Lawyer Dan Herbert made the six-hour round trip to Rock Island, Ill., where Van Dyke was shipped from the Cook County Jail last Monday morning. Van Dyke’s family visited him in the Cook County Jail but as of Friday, had not made the trip to Rock Island, a city of about 40,000 residents that is one of the “Quad Cities” on the Illinois-Iowa border.
“He looked OK. He’s obviously still shaken up,” Herbert said Friday. “He still doesn’t know what kind of sentence he’s looking at.”
Van Dyke will return to Chicago for a post-trial hearing on Oct. 31 and is expected to be sentenced later this year. Legal experts say the 40-year-old could face a sentence in excess of 96 years — consecutive six-year minimum sentences on each of 16 counts of aggravated battery, plus an additional consecutive prison term for whatever sentence Judge Vincent Gaughan hands down for Van Dyke’s second-degree murder count.

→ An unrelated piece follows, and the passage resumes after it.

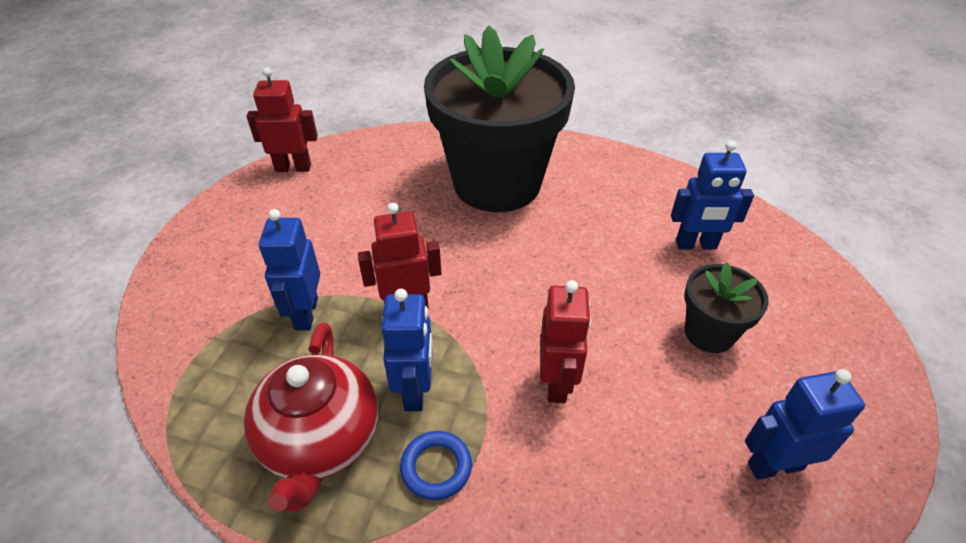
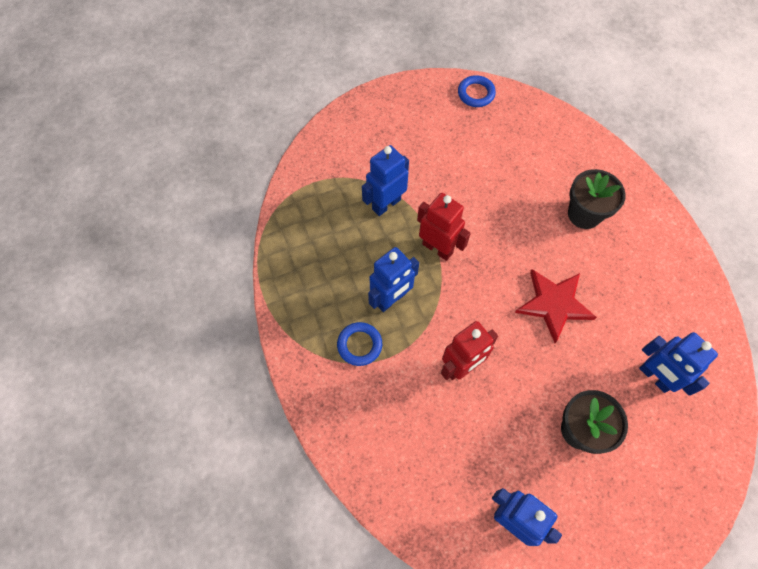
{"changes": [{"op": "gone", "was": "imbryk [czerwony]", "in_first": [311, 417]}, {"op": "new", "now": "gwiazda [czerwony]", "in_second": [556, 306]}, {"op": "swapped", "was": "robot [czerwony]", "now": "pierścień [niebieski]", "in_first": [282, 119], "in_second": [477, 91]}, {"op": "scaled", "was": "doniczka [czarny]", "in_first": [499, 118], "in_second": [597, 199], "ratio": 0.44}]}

Van Dyke has had no interaction with other inmates at the Rock Island County Jail, as he remains in protective custody. Van Dyke was similarly isolated during his three-night stay at the Cook County jail before he was sent to Rock Island Oct. 8. As a white police officer who was convicted of murdering a black teenager in one of the most high-profile cases in state history, Van Dyke was sent to Rock Island for his own safety and to preserve order in the Cook County lockup, sheriff’s officials said.
“The solitary is hard on him, but the alternative is (he’s) going to be harmed or killed in general population,” Herbert said. “It’s still a tough way to do your time.”
Herbert said Van Dyke was not surprised by the jury verdict — guilty on all counts, with an acquittal on a count of official misconduct.
Van Dyke spent his last minutes of freedom on FaceTime — a video chat app — with his two daughters, before he joined his attorney in the courtroom Oct. 5 for the reading of the verdict, Herbert said.
Van Dyke had been scolded by the judge that morning for leaving the court house the day before without telling his attorneys. Van Dyke said his daughters both had received threats. Chicago police reports show that Van Dyke called CPD Thursday after his older daughter learned that students at her Southwest Side high school were forwarding her picture to each other. His younger daughter also was told by classmates that there were threats against her, according to police reports.
“He knew he was going to get convicted of something in this political climate,” Herbert said.
Van Dyke holds out hope for the hearing later this month, where his lawyers will make their first attempt to have the conviction tossed, but he isn’t optimistic.
“He’s hopeful but recognizes that this thing, from the get-go, was a sham trial,” Herbert said.